• Es hora de crear normativa interna

Ante la reciente Reforma Procesal Laboral, muchos empleadores se han sentido presionados por normar su empresa a lo interno, no solo por temas de orden sino por estrategia procesal.

Desde antes de la entrada en vigencia de esta nueva Ley, ya como patronos se tenía la carga de la prueba respecto de las condiciones esenciales de contratación, así como varios principios propios del derecho laboral que operan a favor del trabajador en caso de duda, pero, con la Reforma, muchas interpretaciones jurisprudenciales a favor del trabajador son ahora norma y como tal nos obligan a ajustarnos si no queremos que nos tomen por sorpresa.

La pregunta del millón es, ¿cómo hacerlo? Si bien hay muchas formas de regular internamente su empresa, lo más importante es empezar por detectar sus principales necesidades y áreas de mejora, además de considerar el marco legal vigente. Nadie mejor que usted y las jefaturas de su compañía, para saber cómo empezar a crear la normativa que marcará las pautas de su “segundo hogar”.

¿Cómo formalizarlo?

Puede hacerlo a través de manuales de conducta, códigos de ética, políticas internas, reglamento de trabajo, lo más importante es no morir en el intento. También, debe comunicar oportunamente al personal de los cambios que comenzarán a operar y cuándo entrarán en vigencia; además, es altamente recomendado hacer una ardua labor de inducción de la normativa y adquirir como práctica, el refrescamiento de esta periódicamente. Por último, una constancia firmada, de que su personal conoce la normativa, tiene acceso a esta para familiarizarse y consultarla, y que la entiende y acepta como de acatamiento obligatorio.

¿Qué se puede regular?

Prácticamente todo, siempre y cuando no se transgredan derechos de los trabajadores, se respete la legislación vigente, que no sea una norma discriminatoria, no riña con la dignidad e intimidad del trabajador y que tenga un objetivo relacionado con el giro de la empresa.

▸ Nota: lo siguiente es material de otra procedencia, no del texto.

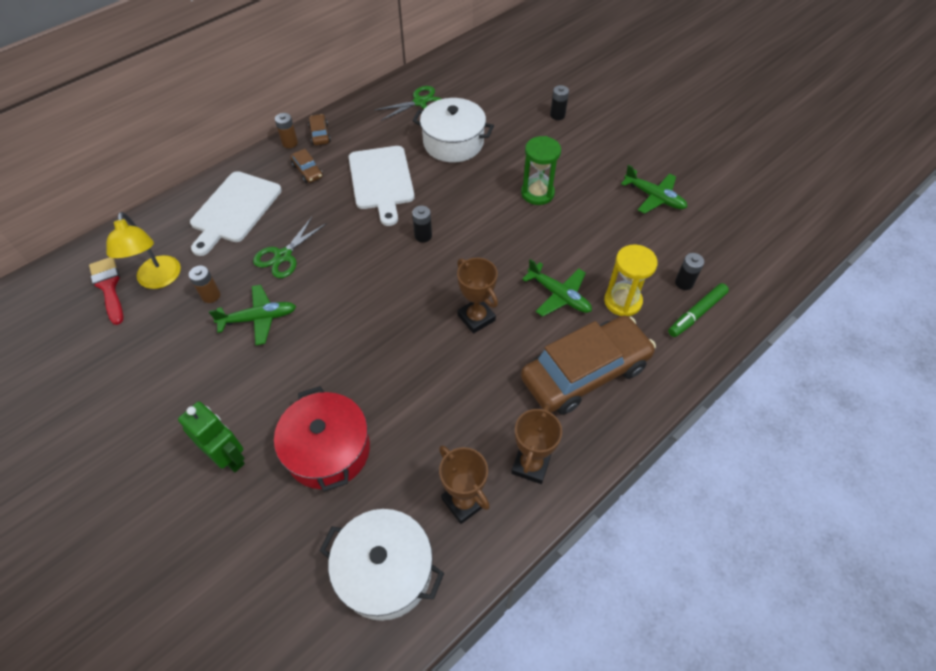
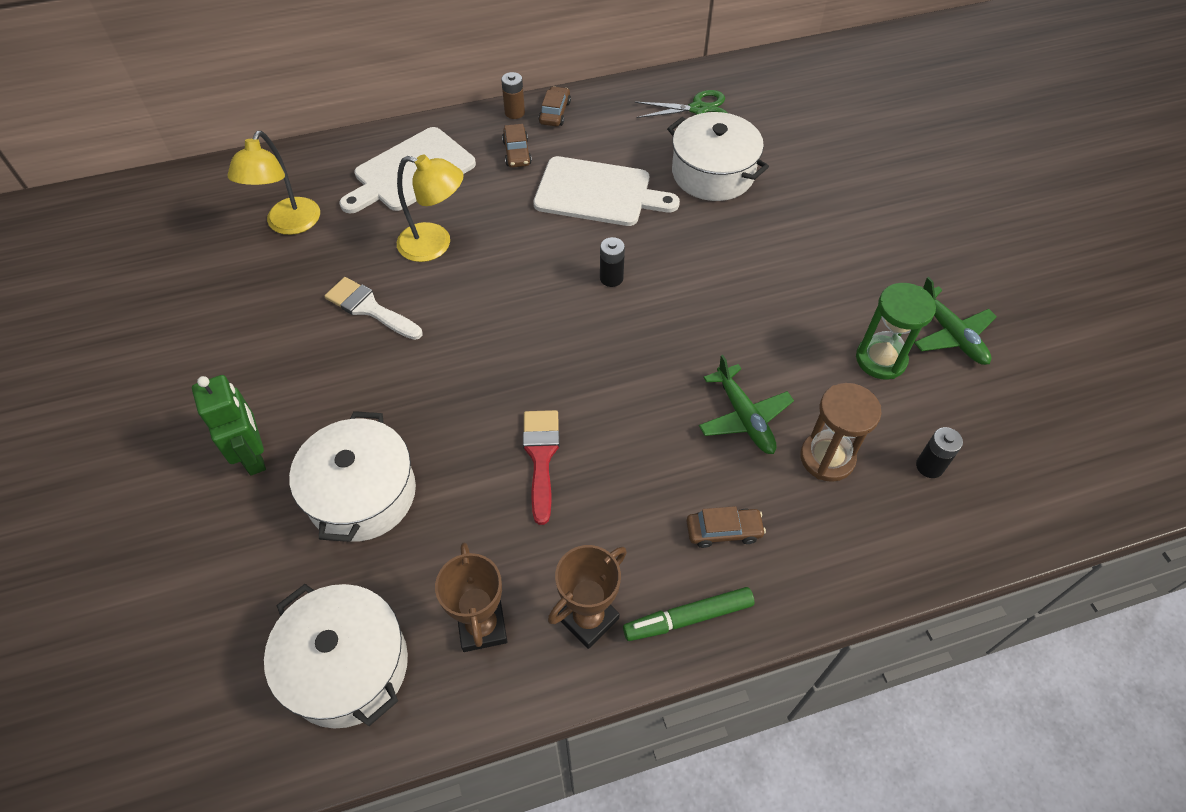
camera: 25 degrees right, 0 degrees up
(109, 287) = (235, 214): red brush -> red brush (541, 457)
(211, 295) = (333, 262): brown battery -> none
(259, 318) = (369, 308): green plane -> white brush
(283, 256) = (435, 245): green scissors -> yellow lamp
(328, 450) = (362, 493): red pot -> white pot
(381, 180) = (598, 192): white cutting board -> white cutting board turned 90 degrees counterclockwise
(476, 318) = (621, 405): brown trophy -> none
(537, 193) = (788, 274): green hourglass -> green hourglass (881, 359)
(557, 115) = (872, 180): black battery -> none
(585, 372) = (723, 531): brown car -> brown car, size x0.40
(622, 301) = (827, 458): yellow hourglass -> brown hourglass
(696, 313) = (924, 515): green marker -> green marker (688, 618)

¿Cuáles son las normas más comunes?

 En la actualidad y cada vez más, las empresas se atreven a ser más novedosas en los temas que regulan, recordemos que las relaciones de trabajo son dinámicas y como tales, siempre van a invitarnos a revisar y actualizar los procedimientos, o bien a crear unos nuevos. Podemos ir de lo más básico, como una política de vacaciones, permisos, ausencias y asuetos, hasta regular el uso de redes sociales en el trabajo y de los sistemas de mensajería como WhatsApp. Es importante recordar que solo la empresa puede saber qué hace falta en este tema.

¿Cuáles políticas no deberían faltar?

Definitivamente esta lista va a variar según el giro comercial del negocio, pero en la industria alimentaria se podría sugerir: política de confidencialidad, política de propiedad intelectual, política de correcta manipulación de alimentos, uso adecuado de tecnología, políticas anticorrupción, y política de viáticos y reembolso de gastos.

¿Qué debería contener un instrumento de regulación interna?

Reglas claras: objetivo, definiciones, alcance, obligaciones de los trabajadores y de la empresa, procedimientos, sanciones, prescripción y formularios en caso de ser necesarios crear modelos de cumplimiento (ejemplo: hojas para detalle de viáticos).

¿A quiénes alcanza?

Eso lo define cada empresa. Si bien habrá limitaciones que son de acatamiento obligatorio para todo el personal de la empresa por igual, podrán existir regulaciones aplicables a solo cierto número de trabajadores o a cierto departamento. Además, aunque su poder de dirección recae sobre el personal que trabaja con usted bajo modalidad de contrato de trabajo, también podrán existir normas que deban ser acatadas por proveedores externos cuando visiten su empresa o trabajen con su talento humano, por ejemplo: prohibición de hostigamiento sexual o temasde salud ocupacional para evitar accidentes.

 ¿Cuántas veces se ha visto diciéndole al encargado de recursos humanos “deberían saber que eso no se hace”?

Un juez le dirá, ¿usted les dijo? Así que, anímese, tome un lápiz y papel y comience a enlistar las áreas que más necesitan regulación en su normas internas vigentes que necesiten ser renovadas y aproveche lo que ya está hecho, reúnase con su personal de confianza y comience a “gobernar” en su propia empresa. Saque el mejor provecho de su poder de dirección creando un lugar de trabajo con reglas claras para todos. Tener procedimientos claros y precisos así como establecer límites, puede hacer una gran diferencia a la hora de tomar acciones disciplinarias o defenderse en juicio.

Por último, aunque se sienta tentado, no utilice normas de otras empresas para la suya, por mucho que se parezcan, lo que funciona para otros no necesariamente funcionará para usted. Revísela bien y adáptela si este es el camino que elije seguir.